Governo não demonstra que conhece ou que concorde com a importância da preservação do tripé macroeconômico: inflação controlada, saúde das contas públicas e câmbio flutuando livremente

Por Beatriz Ferrari
18 abr 2011, 07h59

Esta semana, o Comitê de Política Monetária (Copom) se reúne para decidir o novo patamar da taxa básica de juros (Selic) e o sinal de alerta está aceso. Mais do que apenas o controle da inflação, preocupa agora a destreza do governo na condução da política monetária, o que vinha garantindo estabilidade econômica ao país há quase duas décadas. Leia-se aqui manutenção do sistema de metas de inflação, adotado em junho de 1999; o câmbio flutuante e o controle das contas públicas. É o chamado tripé macroeconômico.

Nem os mais otimistas acreditam que a inflação voltará ao centro da meta nesse ano (de 4,5%) e já crescem as desconfianças de que isso não acontecerá nem em 2012. O temor é que o governo esteja trocando juros mais altos no combate à inflação por medidas macroprudenciais, as quais já têm se mostrado ineficazes. O que se vê é que o Ministério da Fazenda – que acumula cada vez mais poderes e dá sinais de que tem influenciado as decisões do Banco Central – continua trabalhando com ‘crenças’. O ministro Guido Mantega ‘crê’ que, em algum momento, o preço das commodities vai arrefecer e a inflação no Brasil vai cair.

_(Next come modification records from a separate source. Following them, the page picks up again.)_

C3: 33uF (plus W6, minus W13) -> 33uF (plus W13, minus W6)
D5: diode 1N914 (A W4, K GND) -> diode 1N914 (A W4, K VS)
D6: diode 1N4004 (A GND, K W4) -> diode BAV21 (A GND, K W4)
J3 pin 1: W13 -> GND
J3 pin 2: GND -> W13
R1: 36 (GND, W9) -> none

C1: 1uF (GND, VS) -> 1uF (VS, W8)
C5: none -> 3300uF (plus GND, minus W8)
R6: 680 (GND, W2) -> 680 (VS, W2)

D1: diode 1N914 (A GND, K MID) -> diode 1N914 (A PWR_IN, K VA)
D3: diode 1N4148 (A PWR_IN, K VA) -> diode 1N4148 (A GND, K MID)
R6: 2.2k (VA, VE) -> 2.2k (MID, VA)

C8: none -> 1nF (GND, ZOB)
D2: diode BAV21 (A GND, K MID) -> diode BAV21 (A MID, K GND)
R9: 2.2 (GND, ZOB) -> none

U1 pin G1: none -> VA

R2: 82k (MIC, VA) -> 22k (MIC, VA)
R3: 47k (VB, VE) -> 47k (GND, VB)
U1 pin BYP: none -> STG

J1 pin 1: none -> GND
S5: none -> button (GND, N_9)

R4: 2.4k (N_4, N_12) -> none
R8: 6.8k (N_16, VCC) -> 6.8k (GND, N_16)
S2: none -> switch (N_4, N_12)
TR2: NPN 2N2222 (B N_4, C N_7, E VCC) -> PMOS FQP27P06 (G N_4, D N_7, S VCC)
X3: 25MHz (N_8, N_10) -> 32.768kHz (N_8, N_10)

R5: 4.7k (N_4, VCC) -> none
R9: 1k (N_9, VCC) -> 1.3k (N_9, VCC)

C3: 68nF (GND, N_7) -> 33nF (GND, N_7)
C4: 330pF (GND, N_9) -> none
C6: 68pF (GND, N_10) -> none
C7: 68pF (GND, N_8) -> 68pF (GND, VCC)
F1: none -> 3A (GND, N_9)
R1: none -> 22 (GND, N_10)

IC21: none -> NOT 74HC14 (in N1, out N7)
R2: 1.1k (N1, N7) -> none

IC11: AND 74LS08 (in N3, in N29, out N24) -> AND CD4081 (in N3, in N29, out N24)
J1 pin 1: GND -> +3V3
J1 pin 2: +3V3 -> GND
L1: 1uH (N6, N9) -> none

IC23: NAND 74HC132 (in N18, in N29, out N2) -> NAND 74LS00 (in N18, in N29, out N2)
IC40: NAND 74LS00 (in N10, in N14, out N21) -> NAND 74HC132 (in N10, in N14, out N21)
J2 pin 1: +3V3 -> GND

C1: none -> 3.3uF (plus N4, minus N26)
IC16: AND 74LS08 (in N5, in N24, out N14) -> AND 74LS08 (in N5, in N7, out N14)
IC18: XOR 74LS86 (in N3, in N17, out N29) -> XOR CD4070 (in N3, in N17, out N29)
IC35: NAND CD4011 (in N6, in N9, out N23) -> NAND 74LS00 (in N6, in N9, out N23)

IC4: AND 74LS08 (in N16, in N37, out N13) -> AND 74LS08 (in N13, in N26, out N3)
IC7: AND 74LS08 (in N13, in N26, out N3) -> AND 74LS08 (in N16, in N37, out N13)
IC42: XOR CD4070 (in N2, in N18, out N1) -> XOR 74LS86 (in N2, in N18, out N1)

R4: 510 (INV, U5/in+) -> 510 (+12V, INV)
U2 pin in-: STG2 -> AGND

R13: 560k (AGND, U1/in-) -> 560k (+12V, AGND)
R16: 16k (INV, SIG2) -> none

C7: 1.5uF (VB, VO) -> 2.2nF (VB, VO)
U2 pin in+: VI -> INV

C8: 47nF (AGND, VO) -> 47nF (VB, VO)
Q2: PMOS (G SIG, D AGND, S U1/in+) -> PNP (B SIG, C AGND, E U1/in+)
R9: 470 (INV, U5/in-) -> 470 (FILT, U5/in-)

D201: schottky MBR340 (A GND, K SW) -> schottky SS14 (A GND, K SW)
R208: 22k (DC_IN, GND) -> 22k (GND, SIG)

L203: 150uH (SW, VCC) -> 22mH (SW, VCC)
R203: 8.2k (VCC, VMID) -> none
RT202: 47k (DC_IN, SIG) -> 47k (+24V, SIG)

No caso do câmbio, as crenças continuam. Mantega acredita que taxando a entrada de dólares, o fluxo de moeda para o país vai diminuir. Engana-se. Os juros altos continuam atraindo valores cada vez mais altos e o único resultado é o aumento da arrecadação. Para se ter uma idéia, com as novas alíquotas e abrangência da cobrança do Imposto sobre Operações Financeiras (IOF), o governo espera arrecadar 30 bilhões de reais – o equivalente ao abocanhado anualmente pelos cofres públicos com a extinta Contribuição Provisória sobre Movimentação Financeira (CPMF).

Já as contas públicas continuam sem uma solução. O governo anunciou em fevereiro o contingenciamento de 50 bilhões de reais nos gastos públicos, mas ainda são insuficientes para garantir o cumprimento da meta de superávit primário – uma das bases da credibilidade econômica conquistada pelo país nos últimos anos.

O mais grave do quadro atual é que este governo não demonstra que conhece – ou que concorde – com a importância da preservação do tripé macroeconômico. Portanto, ele corre o risco de desabar.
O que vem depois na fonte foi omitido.